Like everyone else of my generation, I'd be lying if I claimed any sort of real, first-person nostalgia for Golden Age comic books. My own love of the medium was born on a Weigel's spinner rack in the 1980s and nourished in the tightly-packed longboxes of that glorious little hole in the wall that Knoxville nerds knew simply as Ziggy's. By the time I came along, comics were becoming gritty, self-aware, and cynical. Black Canary lost her sonic superpowers—not to mention the functionality of her reproductive organs—when she was tortured by drug dealers in Mike Grell's The Longbow Hunters; DC readers paid 50 cents a pop to call a 1-900 number and vote in favor of the Boy Wonder's bloody death at the hands of the Joker.
Which makes Action! Mystery! Thrills! Comic Book Covers of the Golden Age 1933-1945 all the more wonderful. Compiled and restored by comics historian Greg Sadowski, this new volume from always-reliable Fantagraphics Books serves up 176 covers from a decade when comics were still trying to figure out what they were—and what they could be. Arranged chronologically, the collection begins with 1933's Funnies on Parade, which many consider to be the first comic book (it was a mail-order freebie, but you had to send in coupons from Procter & Gamble soap to get it), and concludes with 1945's Animal Comics #12, featuring art by the great Walt Kelly. In between, Sadowski offers up an incredibly diverse gallery of forgotten superheroes, pistol-toting gangsters, cartoonish Nazis, and talking animals. Each cover has been painstakingly restored to pristine condition, and is presented in full color on glossy paper. It's as close to browsing the comics rack of a World War II-era drugstore as most of us will ever get.
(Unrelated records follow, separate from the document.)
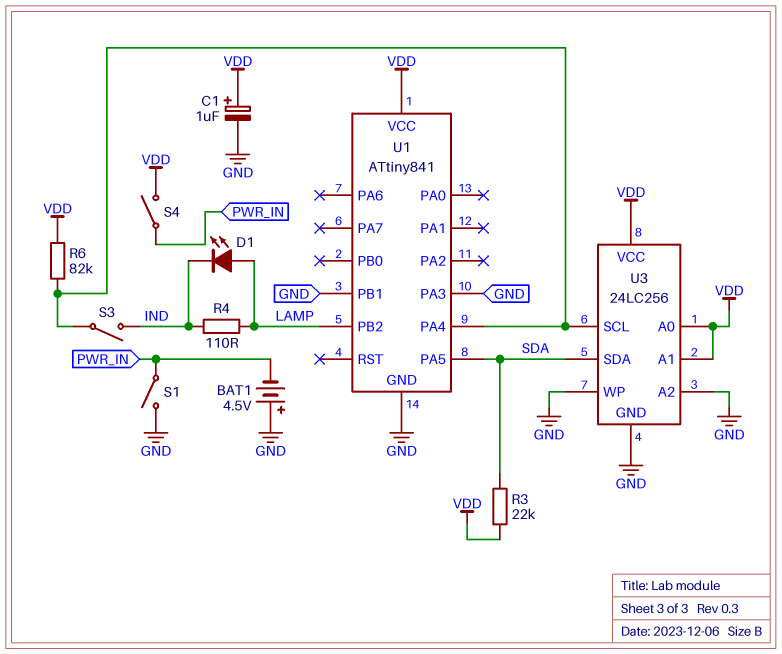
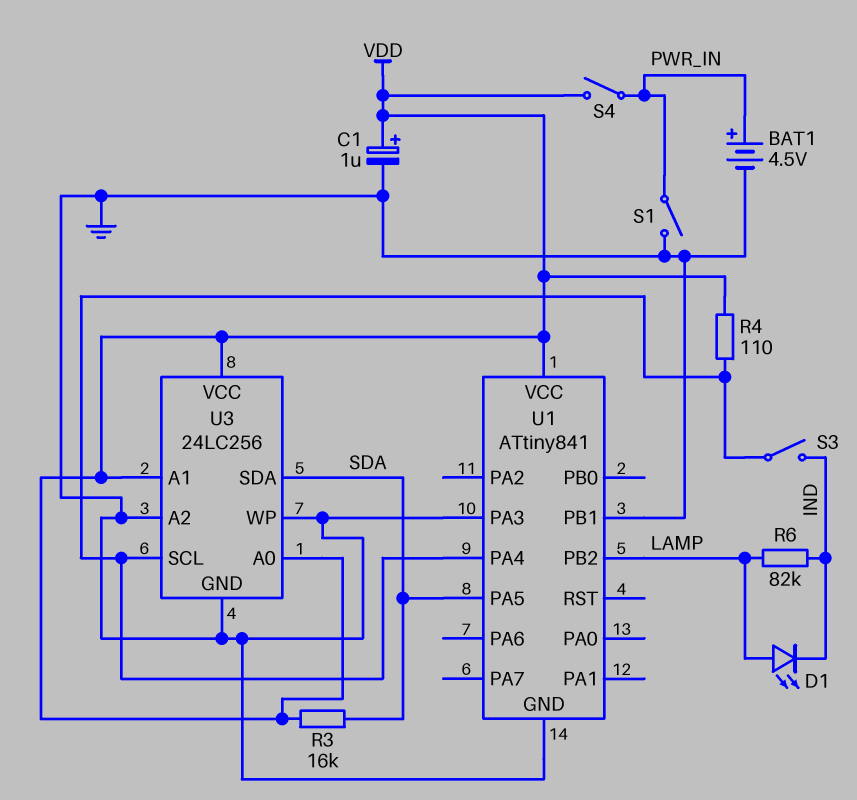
BAT1: 4.5V (plus GND, minus PWR_IN) -> 4.5V (plus PWR_IN, minus GND)
R3: 22k (SDA, VDD) -> 16k (SDA, VDD)
R4: 110 (IND, LAMP) -> 110 (U1/PA4, VDD)
R6: 82k (U1/PA4, VDD) -> 82k (IND, LAMP)

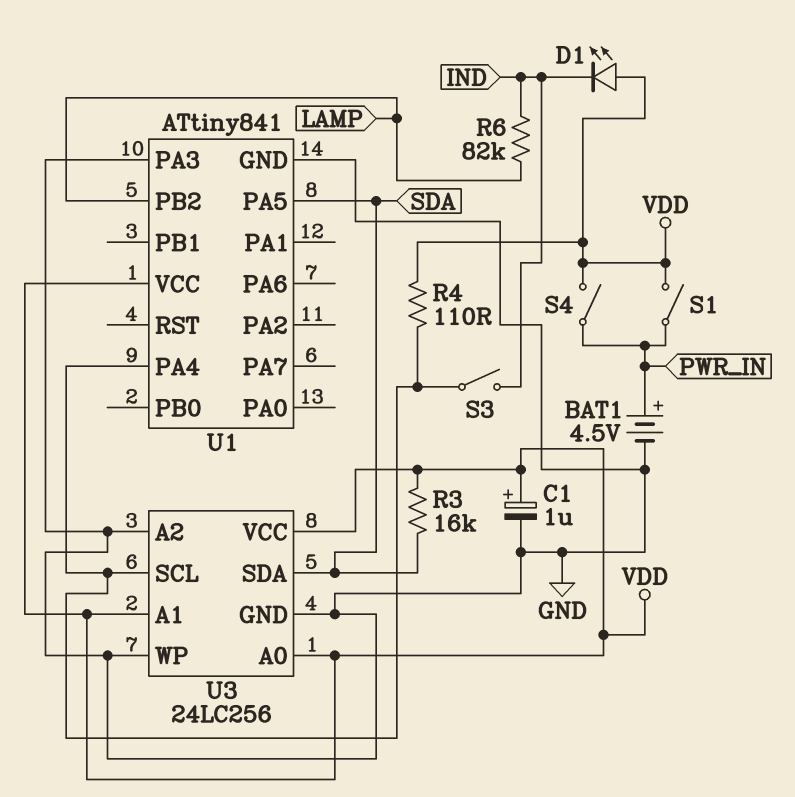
D1: LED (A LAMP, K IND) -> LED (A VDD, K IND)
S1: switch (GND, PWR_IN) -> switch (PWR_IN, VDD)
U1 pin PB1: GND -> none

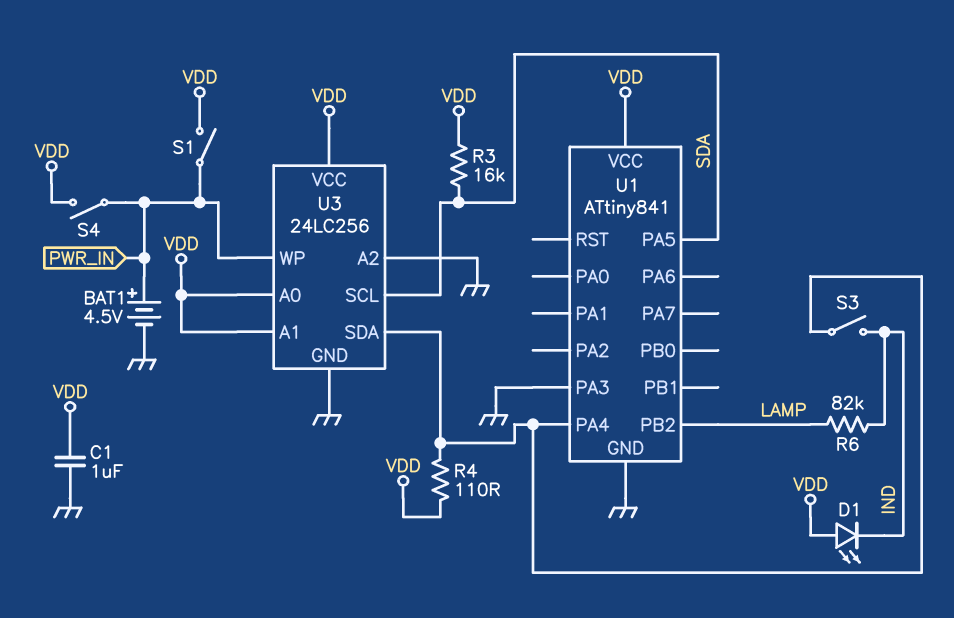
C1: 1uF (plus VDD, minus GND) -> 1uF (GND, VDD)
U3 pin SCL: U1/PA4 -> SDA
U3 pin SDA: SDA -> U1/PA4
U3 pin WP: GND -> PWR_IN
Don't assume your grandmother would approve, though. Since all of the covers on display here were published before the Comics Code Authority nearly censored the industry to death in the mid-1950s, some of them are shockingly violent—and weird—even by today's standards. On one cover, a woman's hair catches fire as her head is shoved onto the eye of a gas stove; on another, a deformed brute drools onto a bound woman's bare feet as a rat crawls into his eye socket. The volume wraps up a few years before horror comics really caught on, but the medium's relationship to its adult-oriented cousins—the era's sometimes-gruesome shudder pulps and violent crime magazines—is evident. No one ever said pop-art history has to be pretty.
Sadowski, who did a bang-up job on 2010's Four Color Fear: Forgotten Horror Comics of the 1950s, is one of the most adept chroniclers of comic-book history working today. He offers succinct but informative notes on each cover, but his most notable achievement in this volume is his selection of covers. The notes are helpful and fun, but it's the progression of images itself that is the most telling. Covers have always been comics' primary selling tool, so it makes sense to use them to illustrate the evolution of the medium. Over the course of the book, we watch comic books become, well, comic books. Some of the Art Deco-inspired covers are terrific—the book features work by guys like Will Eisner, Bob Kane, and Joe Shuster, as well as lesser-known and remarkably skilled illustrators like L.B. Cole—but even the weaker entries give us a strong sense of the comic book's formative years. Not its birth, as Canadian comics artist and writer Ty Templeton points out in the book's foreword, but its adolescence.
And a troubled youth it was. Some of the imagery in this volume might be hard to take—Sadowski makes no apologies for the era's shortcomings, and doesn't shy away from the overtly racist and misogynistic covers that often found their way onto the dimestore wall—but it's always fascinating. And, since Sadowski is an exhaustive researcher and a tireless collector, you can also count on most of the covers being ones you haven't seen before. At a perfectly reasonable $29.99, it's a must for any comic-book fan's library.